California Marijuana Control, Legalization, and Revenue Initiative (2016)

 

These days, just about wherever you are on the political spectrum, following the news can be exhausting at best, and truly depressing at worst. Many of us have gone so far as to avoid the news entirely. However, if you’ve been ignoring the news in the last few months you may have missed developments in the one area where momentum seems to be on the side of the forward-thinking, common sense outcome. Unthinkable ten or twenty years ago, public opinion – nationally too, but especially in California – has shifted towards the majority of citizens supporting the legalization of recreational cannabis. Since the last vote on legalization in 2010, support among Californian voters has increased to 55 percent of likely voters. Fascinatingly, even 44 percent of California Republicans now support legalization, and for the first time, a majority of Californians older than 55 think cannabis should be made legal. These signs indicate that support for legalization has moved beyond the demographics that traditionally partake in cannabis use themselves, and seems to be spilling over into groups who see the harm and impracticality of prohibition and the ‘war on drugs’.

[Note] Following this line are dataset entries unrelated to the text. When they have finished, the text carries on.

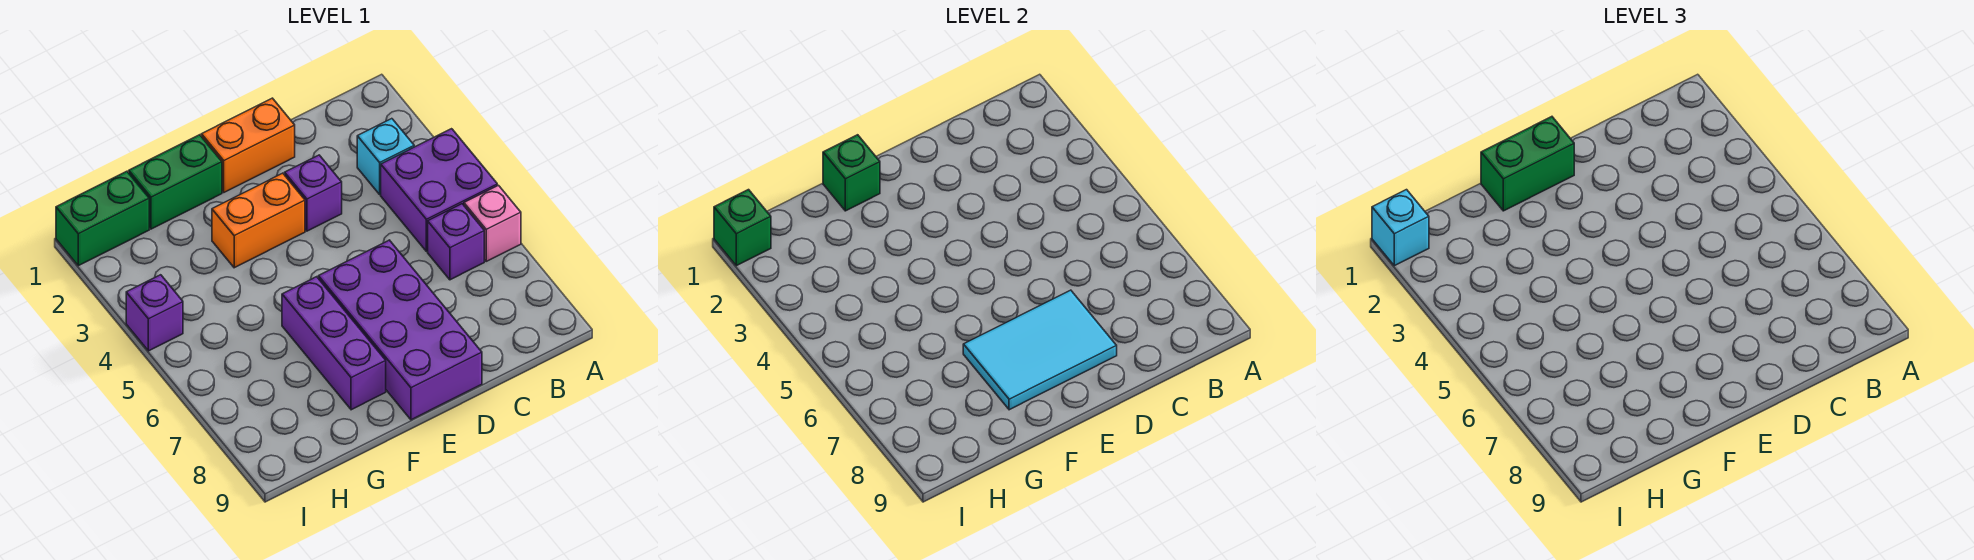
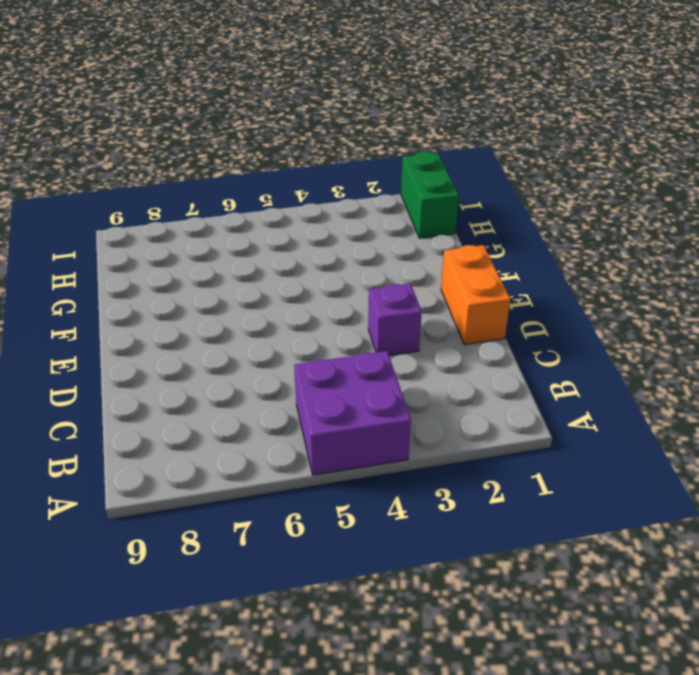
none -> pink brick A6 level 1
none -> cyan brick B3 level 1
none -> purple brick B6 level 1

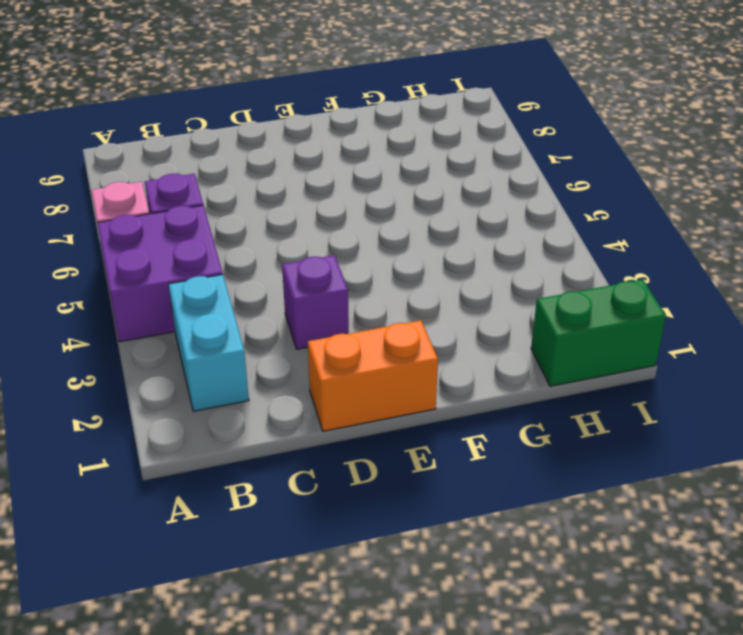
cyan brick B2:B3 level 1 -> cyan brick B3 level 1
none -> purple brick D6:E9 level 1
none -> orange brick E3:F3 level 1
none -> green brick F1:G1 level 1

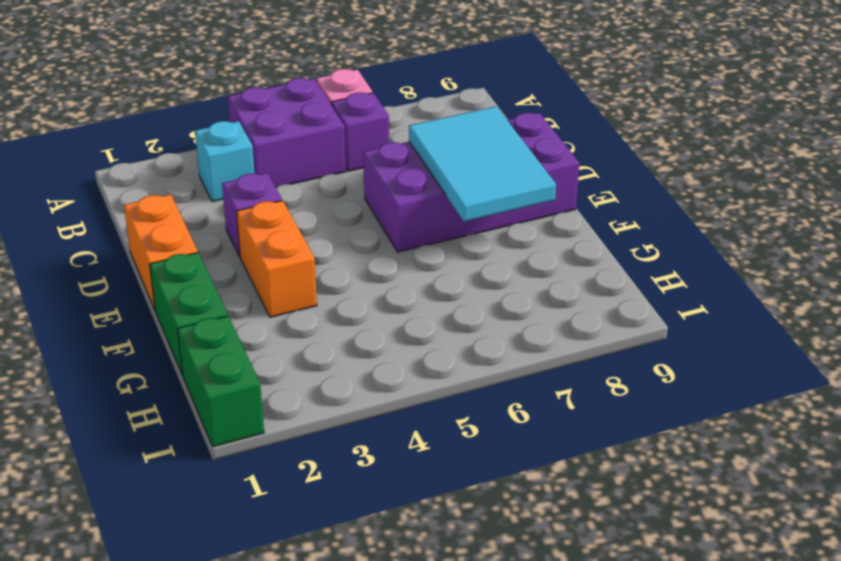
none -> purple brick F6:F8 level 1
none -> purple brick I4 level 1
none -> green brick F1 level 2

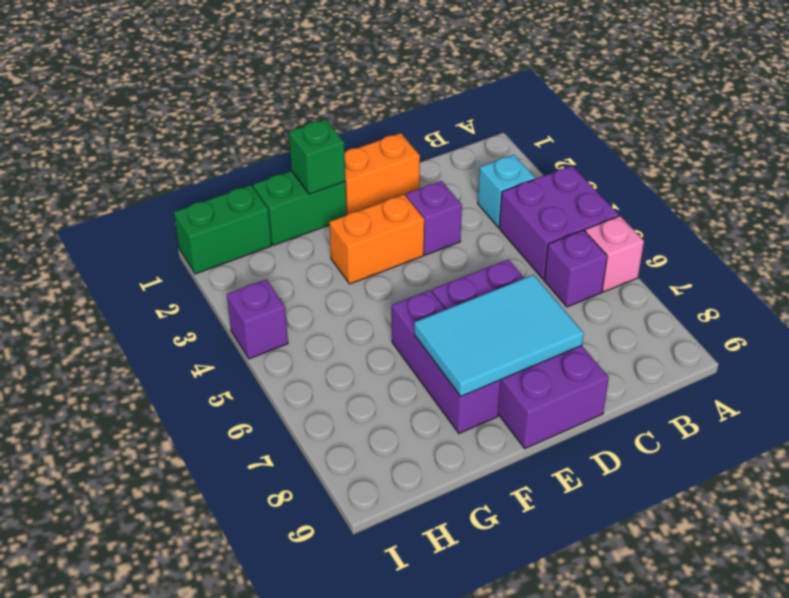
none -> green brick I1 level 2
none -> green brick E1:F1 level 3
none -> cyan brick I1 level 3

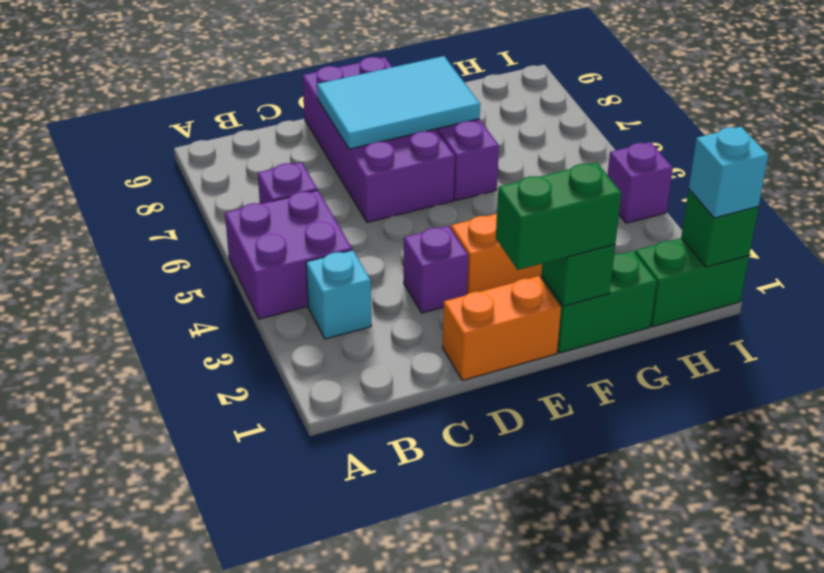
none -> pink brick A6 level 1

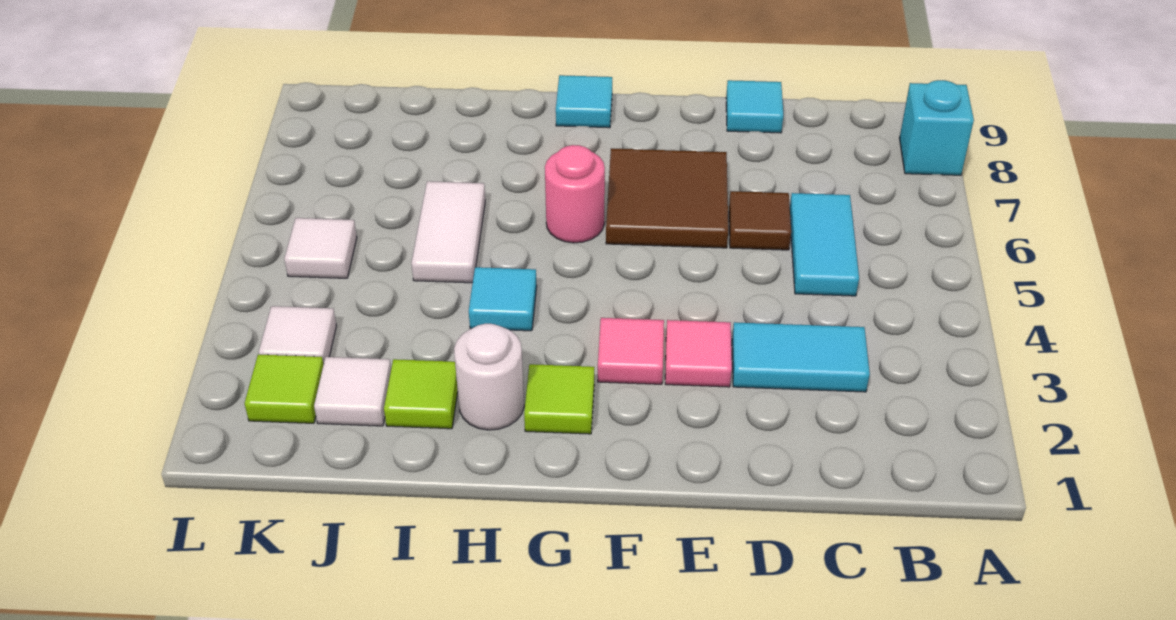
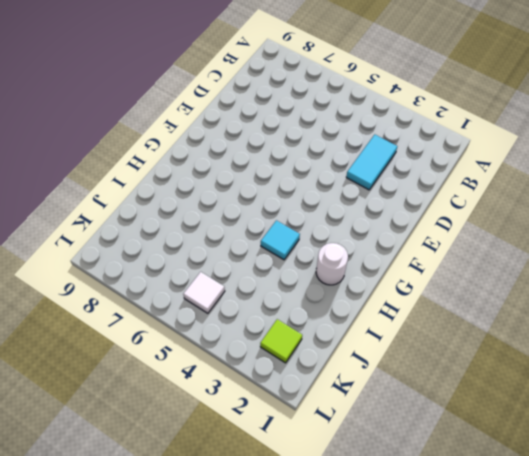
none -> cyan brick A8 level 1
none -> cyan tile C5:C6 level 1
none -> brown tile D6 level 1

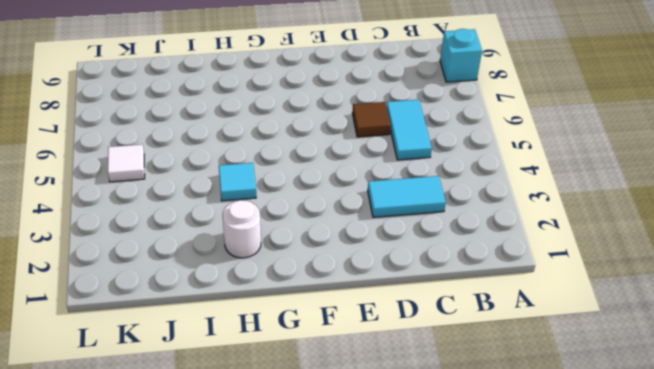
none -> cyan tile D9 level 1
none -> pink tile E3 level 1
none -> brown tile E6:F7 level 1

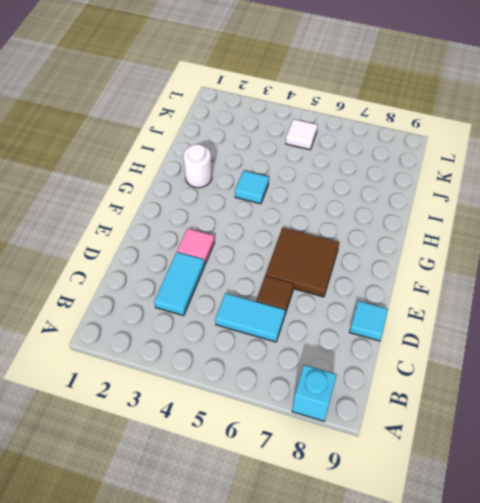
none -> pink tile F3 level 1
none -> lime tile G2 level 1
none -> pink round brick G6 level 1

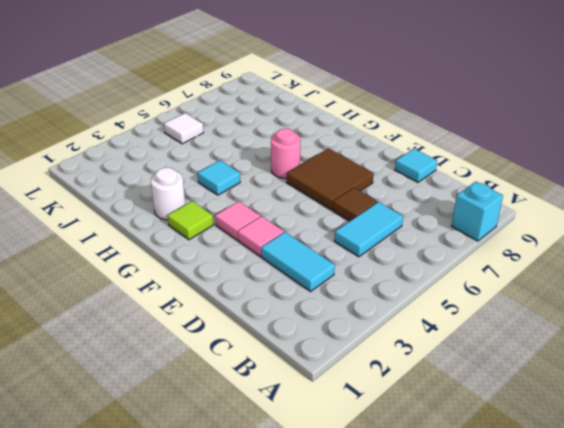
none -> cyan tile G9 level 1
none -> lime tile I2 level 1
none -> white tile I5:I6 level 1

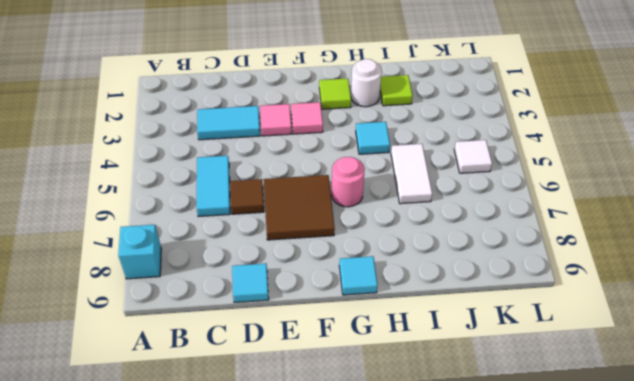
none -> white tile J2 level 1
none -> lime tile K2 level 1
none -> white tile K3 level 1

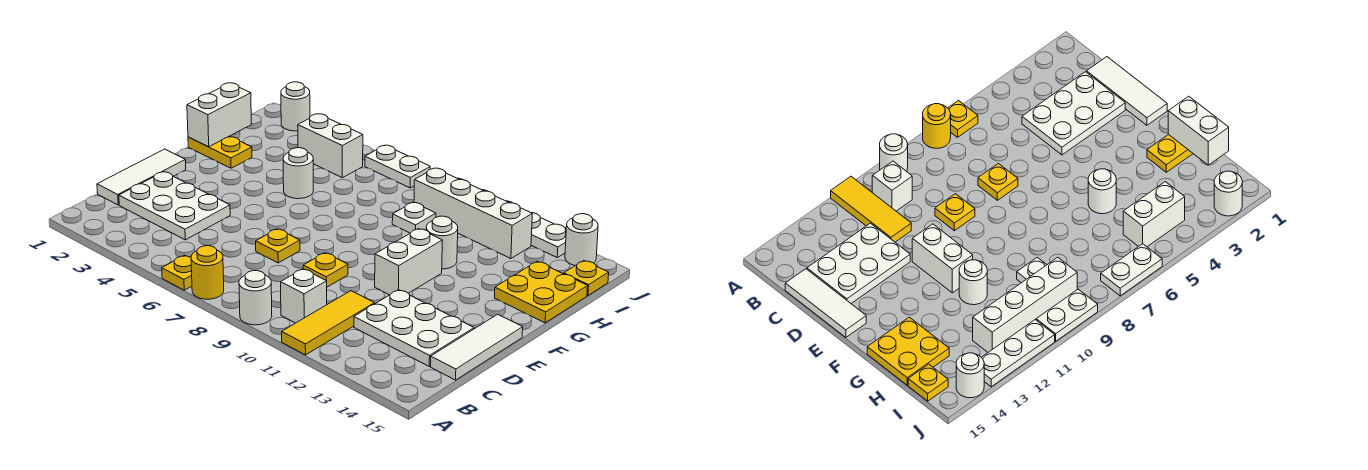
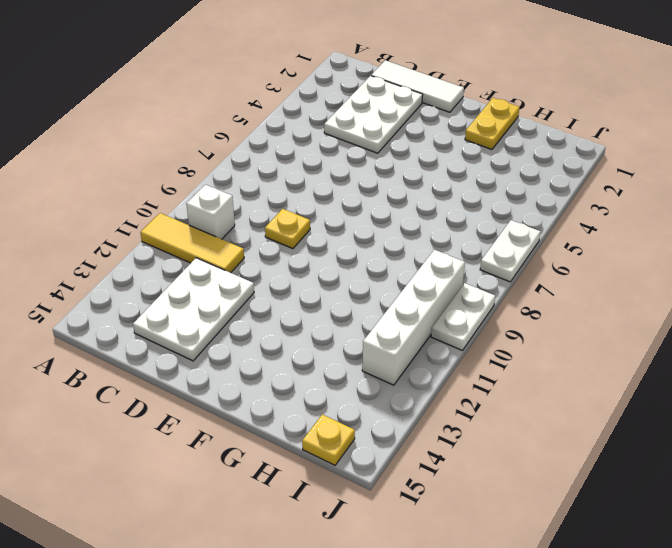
none -> yellow plate A6 level 1
none -> yellow round brick A7 level 1
none -> white round brick A9 level 1

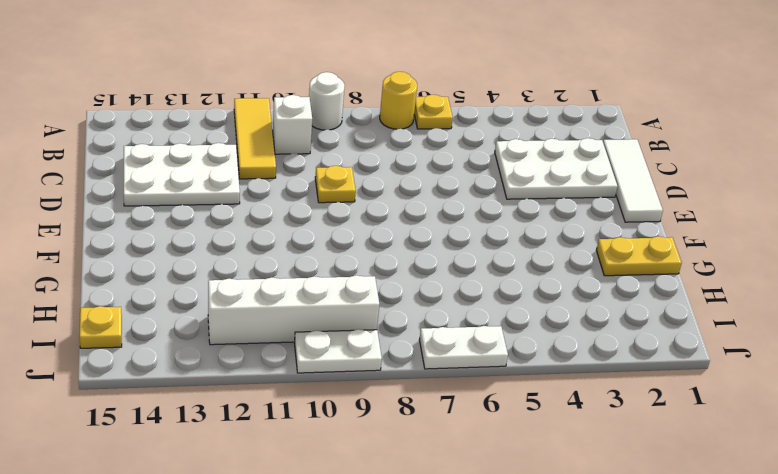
none -> white tile C15:E15 level 1
none -> yellow plate D7 level 1
none -> white brick E11:F11 level 1

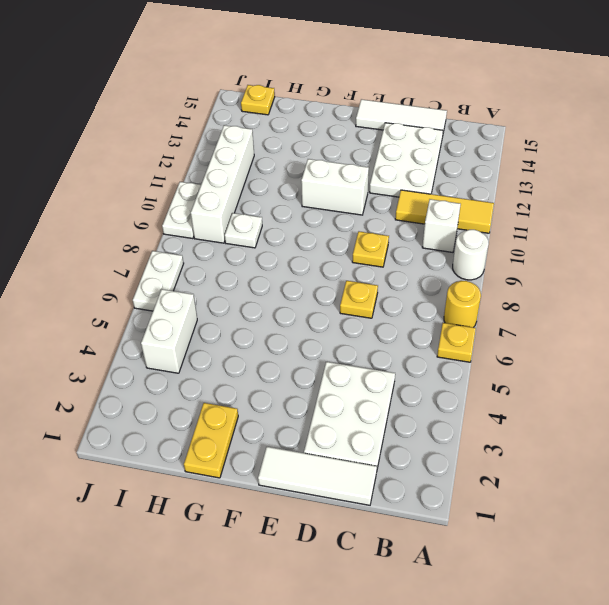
none -> white round brick G5 level 1
none -> white round brick G11 level 1
none -> yellow plate G14:H15 level 1

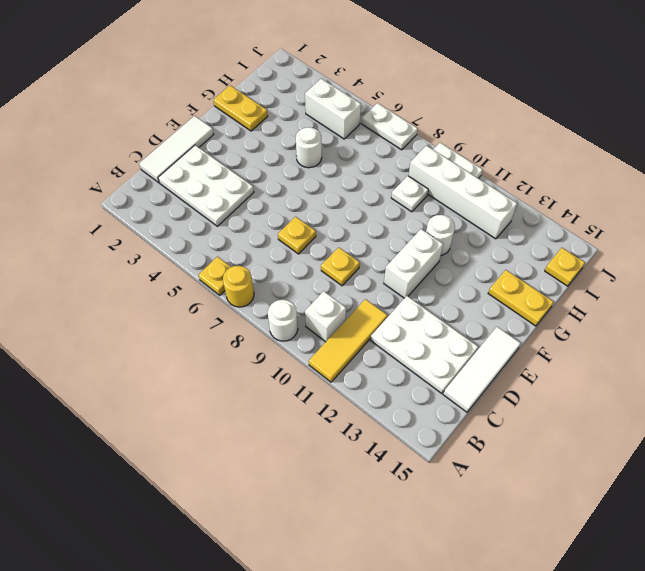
yellow plate G14:G15 level 1 -> yellow plate G14:H15 level 1
none -> white round brick J2 level 1
none -> white plate J11:J13 level 1
none -> white round brick J14 level 1

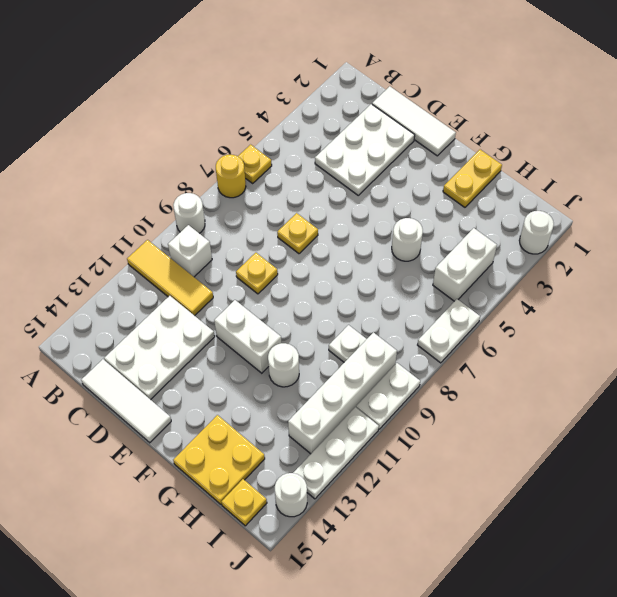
none -> white brick G1:H1 level 2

The prospect of the measure passing has already sparked a rush of investment in ‘big cannabis’. Legal cannabis sales in the US doubled from 2013 to 2015, estimated to reach a total of 4.5 billion this year, making it one of the most lucrative industries. Cannabis retailers can expect to make about $974 in annual sales per square foot – as opposed to the average revenues per square foot for Whole Foods ($930) and the average department store ($180). Notably, this data is self-reported from about 1000 cannabis retailers – but clearly cannabis has the potential to become one of the biggest industries in the country. In California, it is already a 2.7 billion-dollar industry in 2016, and is estimated to grow to $6.4 billion by 2020, with the Adult Use act. With California, the industry is already showing signs of entry into the big leagues of California industry. Over a million dollars have been raised for the legalization effort from Sean Parker, a former president of Facebook and founder of Napster. Desert towns in southern California have begun to create large-scale cultivation applications and ordinances, in hopes of attracting jobs and greater tax revenue.

 

What you need to know: 

  • This bill will legalize marijuana under state law.
  • Regulates and licenses marijuana industry. 
  • The Legislature shall implement this Act with one or more bills that shall be effective not later than January 1, 2018.

 

Regulations: 

  • Permits excise taxes on certain marijuana sales, up to 15% of retail price, and storage, up to 10% of wholesale price, as well as cultivation taxes of 9.25 dollars per ounce of flowers and 2.75 per ounce of leaves..
  • Bars marijuana testing for job applicants and employees, or penalizing employees for off-duty use, unless they are in safety-sensitive occupations.
  • Permits local regulation of marijuana businesses, including ban or cap with voter approval.
  • Permits individuals of 21 years and older to purchase, use, distribute, and transport cannabis and also grow up to an ounce and raise up to six plants.
  • Permits veterinary use of cannabis.  

 

ASSOCIATED PRESS

ASSOCIATED PRESS

Impact on California:

  • Net reduced costs ranging from tens of millions of dollars to potentially exceeding $100 million annually to state and local governments related to enforcing certain marijuana-related offenses, handling the related criminal cases in the court system, and incarcerating and supervising certain marijuana offenders.
  • Net additional state and local tax revenues of potentially up to several hundred million dollars annually related to the production and sale of marijuana, most of which would be required to be spent for specific purposes such as education, public safety, and drug abuse education and treatment.

 

How To Vote For AUMA:

AUMA will be on the November 8th, 2016 ballot as an “initiated state statute.” A “yes” vote will support legalization. The deadline to register to vote in California for the November election is October 24th. Registration can be done by mailonline, or in person. California is one of 8 states to be voting on legalization or cannabis reform this November, including Arizona, Nevada, Maine, Massachusetts, Missouri, and Michigan. Above all these though, California is widely considered to have a real shot at passing legalization this year. Passing AUMA would allow California to join the rest of the West Coast in legalization, and to reassert California as one of the most forward-thinking states in the union when it comes to cannabis law. Despite all the understandable reasons one might bury their head in the sand this political season, it may be worth coming out to the polls to support AUMA. This could be the moment generations of cannabis enthusiasts have waited for – and could help set a standard for the rest of the country to seriously consider legalization.